Her mom’s face fell, the excited mouth dropping open in shock. Elly knew she had to drive the last nail in, make it as clear as day for her.
“She’s MY girlfriend. We’re a couple.”
Her mom audibly gasped, the color draining out of her face. Her mouth closed and reopened, trying to formulate words and then closed again when unsuccessful.
“I wanted you to know that for the first time, I’m happy. I’m really, really happy,” she explained, feeling her stomach continue to twist as her mom’s face looked nothing short of horrified. “My life feels like…it feels like everything just…fits. She makes me really happy, and I know this is a huge shock, but it’s…my life.”
Her mom turned slightly on the bench, swallowing hard. “Hon, how did…” she paused, taking a breath, “how did you go from boys…to girls? I thought people were supposed to be…born gay, or whatever that song is by that Lady Goo-goo.”
Elly almost laughed at her misspoken cultural reference. “I don’t know mom. Sometimes this is just how it goes. You start in one place and you end up in another. People’s tastes change. I used to hate mayonnaise as a kid and now I love it.”
Her mom looked slightly repulsed by her food analogy. “I know, but hon-” she broke off, her eyes struggling to focus on Elly. “How are you gonna be? Like is this how you wanna be for the rest of your life?”
Elly nodded. “Yeah, probably.”
Her mom’s face lightened a bit, seeing hope that her only daughter was not going to be gay forever, but Elly knew she needed to be realistic with her.
“I love her, my girlfriend. Her name is Vivian, and she’s a photographer. A really good one. She’s kind of famous actually,” she bragged, smiling at herself when she heard the details aloud.
“Oh?” her mom listened, looking distractedly past Elly.
“Yeah, and she’s-” Elly paused, going all in for the shock factor now, feeling the need to purge all the things she didn’t want to be ashamed of, “from Iran originally but she’s lived here the past twenty years. She’s a little…older than me, but she’s the most incredible person. And she loves me.”

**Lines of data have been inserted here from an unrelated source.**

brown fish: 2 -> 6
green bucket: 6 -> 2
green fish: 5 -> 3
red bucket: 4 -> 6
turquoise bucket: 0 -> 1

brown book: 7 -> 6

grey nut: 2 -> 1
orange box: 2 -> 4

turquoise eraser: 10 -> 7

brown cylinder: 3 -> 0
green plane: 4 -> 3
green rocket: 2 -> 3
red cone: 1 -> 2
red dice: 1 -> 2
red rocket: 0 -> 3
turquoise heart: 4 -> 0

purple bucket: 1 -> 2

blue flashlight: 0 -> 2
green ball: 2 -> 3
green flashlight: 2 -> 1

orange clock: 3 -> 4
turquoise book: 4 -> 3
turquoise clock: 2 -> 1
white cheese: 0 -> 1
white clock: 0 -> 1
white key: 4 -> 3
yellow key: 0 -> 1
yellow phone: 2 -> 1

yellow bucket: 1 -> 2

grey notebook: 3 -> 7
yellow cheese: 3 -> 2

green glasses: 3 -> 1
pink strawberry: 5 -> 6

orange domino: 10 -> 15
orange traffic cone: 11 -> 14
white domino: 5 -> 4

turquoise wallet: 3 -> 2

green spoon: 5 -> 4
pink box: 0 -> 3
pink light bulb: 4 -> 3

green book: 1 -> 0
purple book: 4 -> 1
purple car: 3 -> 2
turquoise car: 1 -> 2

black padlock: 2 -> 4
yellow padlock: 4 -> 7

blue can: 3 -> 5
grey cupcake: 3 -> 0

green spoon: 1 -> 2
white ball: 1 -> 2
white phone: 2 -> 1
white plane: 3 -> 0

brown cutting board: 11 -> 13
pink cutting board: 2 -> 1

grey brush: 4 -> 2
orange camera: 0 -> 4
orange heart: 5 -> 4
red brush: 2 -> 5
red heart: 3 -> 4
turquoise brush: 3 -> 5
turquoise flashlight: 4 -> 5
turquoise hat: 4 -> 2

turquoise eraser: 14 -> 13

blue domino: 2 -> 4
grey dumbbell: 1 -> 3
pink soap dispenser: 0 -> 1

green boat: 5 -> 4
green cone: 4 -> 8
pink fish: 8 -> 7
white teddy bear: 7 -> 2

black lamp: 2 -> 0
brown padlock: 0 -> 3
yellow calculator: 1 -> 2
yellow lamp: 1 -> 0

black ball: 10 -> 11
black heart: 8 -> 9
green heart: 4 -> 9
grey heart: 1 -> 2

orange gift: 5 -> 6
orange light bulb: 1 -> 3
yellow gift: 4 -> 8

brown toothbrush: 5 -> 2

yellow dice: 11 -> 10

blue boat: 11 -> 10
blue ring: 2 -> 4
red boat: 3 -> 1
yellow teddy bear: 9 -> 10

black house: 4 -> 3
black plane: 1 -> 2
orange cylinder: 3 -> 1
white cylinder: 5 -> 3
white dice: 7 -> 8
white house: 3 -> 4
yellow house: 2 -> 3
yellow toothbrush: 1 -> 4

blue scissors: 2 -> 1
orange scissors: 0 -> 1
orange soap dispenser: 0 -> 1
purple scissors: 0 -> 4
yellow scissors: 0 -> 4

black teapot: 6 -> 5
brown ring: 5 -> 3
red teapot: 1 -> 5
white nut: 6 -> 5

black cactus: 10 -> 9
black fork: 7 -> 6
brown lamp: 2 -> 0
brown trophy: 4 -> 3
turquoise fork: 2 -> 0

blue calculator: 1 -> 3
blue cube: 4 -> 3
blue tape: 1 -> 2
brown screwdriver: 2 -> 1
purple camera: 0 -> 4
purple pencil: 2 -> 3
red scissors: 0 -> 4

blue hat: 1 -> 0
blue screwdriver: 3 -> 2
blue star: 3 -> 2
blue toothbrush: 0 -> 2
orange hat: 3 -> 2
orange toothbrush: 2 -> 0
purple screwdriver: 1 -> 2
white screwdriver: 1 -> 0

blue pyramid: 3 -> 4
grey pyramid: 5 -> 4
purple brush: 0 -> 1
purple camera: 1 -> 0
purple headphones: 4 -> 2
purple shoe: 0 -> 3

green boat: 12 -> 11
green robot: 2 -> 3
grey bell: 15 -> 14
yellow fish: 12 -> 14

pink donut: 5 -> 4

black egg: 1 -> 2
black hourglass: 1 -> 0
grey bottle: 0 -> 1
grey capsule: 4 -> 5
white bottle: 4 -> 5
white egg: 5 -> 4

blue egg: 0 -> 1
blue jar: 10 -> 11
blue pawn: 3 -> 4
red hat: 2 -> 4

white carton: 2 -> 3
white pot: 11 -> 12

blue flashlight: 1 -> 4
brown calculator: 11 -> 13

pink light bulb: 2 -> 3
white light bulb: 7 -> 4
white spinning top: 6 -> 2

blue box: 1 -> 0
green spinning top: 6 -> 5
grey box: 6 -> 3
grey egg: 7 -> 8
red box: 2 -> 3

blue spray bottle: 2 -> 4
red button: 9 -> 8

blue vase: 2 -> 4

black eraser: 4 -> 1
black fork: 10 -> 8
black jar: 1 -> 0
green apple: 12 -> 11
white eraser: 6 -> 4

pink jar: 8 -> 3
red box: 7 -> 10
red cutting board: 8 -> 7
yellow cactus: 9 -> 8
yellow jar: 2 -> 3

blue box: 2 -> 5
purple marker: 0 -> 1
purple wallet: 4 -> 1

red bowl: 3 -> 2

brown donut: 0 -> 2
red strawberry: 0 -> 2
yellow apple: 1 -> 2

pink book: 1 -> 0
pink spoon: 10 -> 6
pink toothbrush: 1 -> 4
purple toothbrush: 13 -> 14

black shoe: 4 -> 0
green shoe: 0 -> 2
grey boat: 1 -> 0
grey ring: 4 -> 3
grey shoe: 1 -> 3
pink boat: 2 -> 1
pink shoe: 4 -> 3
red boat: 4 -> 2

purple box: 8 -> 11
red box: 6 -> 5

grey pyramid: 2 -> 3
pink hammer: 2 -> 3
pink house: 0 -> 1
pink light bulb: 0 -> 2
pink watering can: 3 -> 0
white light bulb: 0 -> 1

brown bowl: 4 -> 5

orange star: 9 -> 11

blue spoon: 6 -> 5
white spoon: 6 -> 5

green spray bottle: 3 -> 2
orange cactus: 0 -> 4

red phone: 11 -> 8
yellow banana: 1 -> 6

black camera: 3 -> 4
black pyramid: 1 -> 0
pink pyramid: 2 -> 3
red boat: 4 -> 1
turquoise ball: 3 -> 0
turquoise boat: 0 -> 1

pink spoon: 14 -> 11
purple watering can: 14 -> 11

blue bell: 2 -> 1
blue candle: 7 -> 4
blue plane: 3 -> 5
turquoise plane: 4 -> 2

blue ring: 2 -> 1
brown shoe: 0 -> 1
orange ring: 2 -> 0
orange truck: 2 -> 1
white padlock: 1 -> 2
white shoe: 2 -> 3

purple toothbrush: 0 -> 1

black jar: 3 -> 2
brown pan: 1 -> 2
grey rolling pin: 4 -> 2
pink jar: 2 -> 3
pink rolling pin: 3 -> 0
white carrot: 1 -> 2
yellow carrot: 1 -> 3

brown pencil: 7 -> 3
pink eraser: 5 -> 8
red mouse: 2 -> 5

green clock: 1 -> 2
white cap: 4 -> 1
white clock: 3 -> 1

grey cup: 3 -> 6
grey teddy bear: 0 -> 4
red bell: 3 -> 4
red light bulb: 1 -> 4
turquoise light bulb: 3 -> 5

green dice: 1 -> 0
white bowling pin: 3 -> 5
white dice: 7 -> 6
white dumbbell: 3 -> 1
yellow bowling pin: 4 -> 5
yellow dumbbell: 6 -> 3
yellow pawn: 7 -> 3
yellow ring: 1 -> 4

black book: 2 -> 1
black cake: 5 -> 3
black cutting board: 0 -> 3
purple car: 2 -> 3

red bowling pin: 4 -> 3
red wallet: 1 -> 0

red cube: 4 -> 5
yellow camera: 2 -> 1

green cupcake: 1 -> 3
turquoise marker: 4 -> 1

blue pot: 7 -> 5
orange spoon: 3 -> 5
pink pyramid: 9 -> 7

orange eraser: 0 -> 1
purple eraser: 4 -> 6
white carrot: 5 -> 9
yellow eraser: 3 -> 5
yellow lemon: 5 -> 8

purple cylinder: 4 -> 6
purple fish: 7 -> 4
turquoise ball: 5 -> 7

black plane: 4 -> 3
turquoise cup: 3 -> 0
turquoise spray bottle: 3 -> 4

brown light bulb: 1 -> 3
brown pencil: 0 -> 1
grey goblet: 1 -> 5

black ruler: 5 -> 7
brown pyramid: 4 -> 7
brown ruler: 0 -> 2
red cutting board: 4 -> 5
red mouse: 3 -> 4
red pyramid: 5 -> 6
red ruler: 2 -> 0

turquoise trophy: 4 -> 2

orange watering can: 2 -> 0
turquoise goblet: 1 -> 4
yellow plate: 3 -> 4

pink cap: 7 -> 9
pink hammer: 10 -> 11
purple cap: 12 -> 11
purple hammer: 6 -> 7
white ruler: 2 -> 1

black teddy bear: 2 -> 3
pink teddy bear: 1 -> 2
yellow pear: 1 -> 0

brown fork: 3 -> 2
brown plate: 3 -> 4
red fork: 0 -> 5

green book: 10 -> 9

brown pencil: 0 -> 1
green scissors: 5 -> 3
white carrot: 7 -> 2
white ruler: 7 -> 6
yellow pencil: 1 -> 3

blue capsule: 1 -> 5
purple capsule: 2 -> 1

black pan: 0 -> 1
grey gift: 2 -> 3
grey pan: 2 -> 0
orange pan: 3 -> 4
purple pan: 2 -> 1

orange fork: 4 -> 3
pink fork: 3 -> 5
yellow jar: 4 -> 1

For some reason that seemed to send her mom over the edge when she suddenly stood up and put a trembling hand over her little gold cross necklace.
“Mom?”
Elly could see her on the verge of tears, and was feeling her own throat tighten.
“Mom-“
Her mom squeezed her eyes shut and started to cry quietly, bringing a hand up to cover her face. Elly got up and crossed over to her mom, trying to get her to look at her.
“Mom, please talk to me,” Elly pleaded softly.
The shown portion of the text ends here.